The British-owned company is in talks with local economic development officials about tax breaks and other incentives in the event the investments are approved.
The 35-year-old chemical plant is on a mostly undeveloped 6,000-acre tract of forestland between the Cooper River and Cainhoy Road, just below the Nucor Berkeley steelmaking site.
BP spokesman Scott Dean said the company is not ready to release details about the project. He described “the nature of the prospective investment” as “proprietary” and “highly competitive.”
“BP Cooper River Chemicals is assessing the potential for making significant capital investments that would help improve the plant’s energy-efficiency in support of the longer term future of the business,’ Dean said in a written statement.
He added: “If and when a decision is finalized and steps taken to move forward, we would be able to comment in greater detail.”
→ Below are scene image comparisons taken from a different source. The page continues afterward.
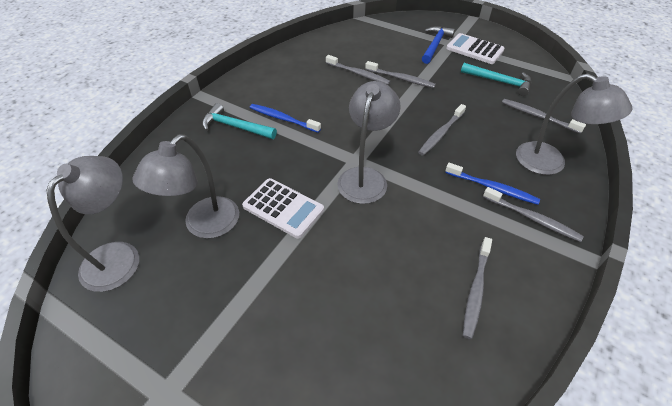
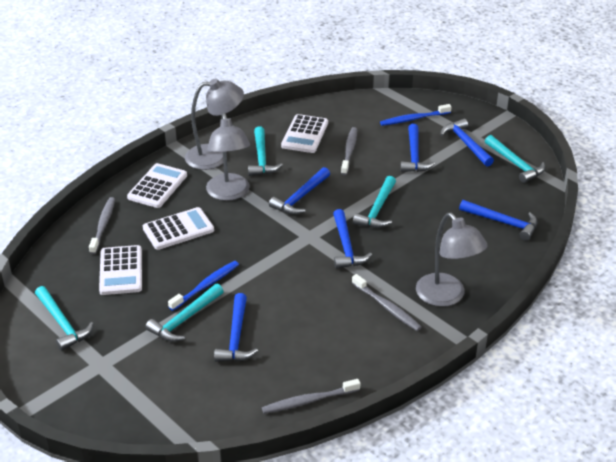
blue hammer: 1 -> 6
grey lamp: 4 -> 3
grey toothbrush: 6 -> 4
turquoise hammer: 2 -> 5
white calculator: 2 -> 4

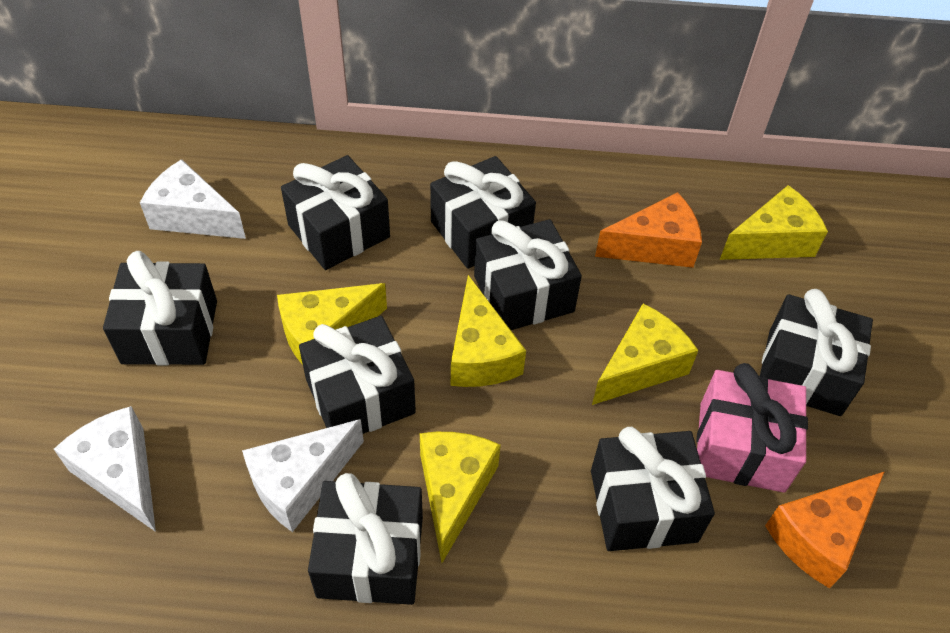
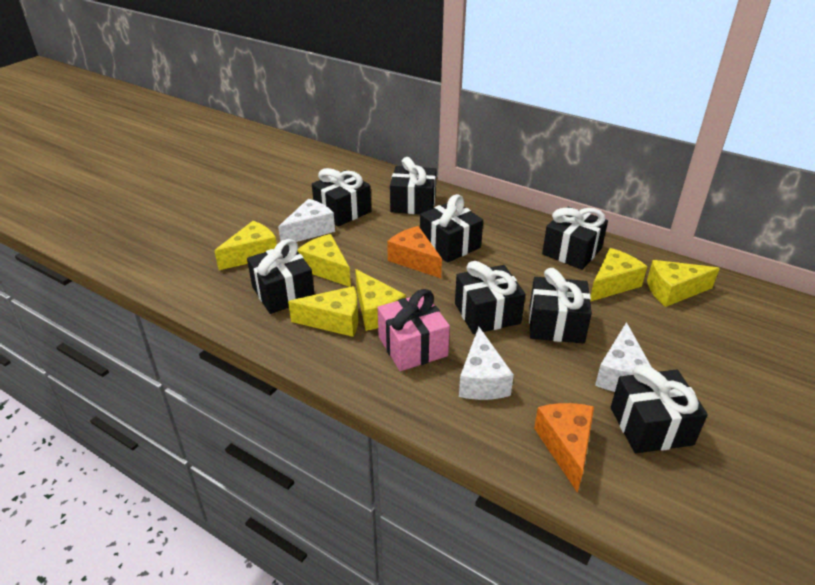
yellow cheese: 5 -> 6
The Cooper River plant makes a white powdery substance called purified terephthalic acid, or PTA, which is used to manufacture polyester, plastic bottles, tires and other products.
According to a publication posted on BP’s website, the South Carolina site had 200 employees in 2012 and was churning out about 2.8 billion pounds of the commodity chemical each year.
The plant was opened in 1978 by Amoco, which was purchased by British Petroleum in early 1999. The last major expansion was completed in 1997, when a $300 million manufacturing unit came online.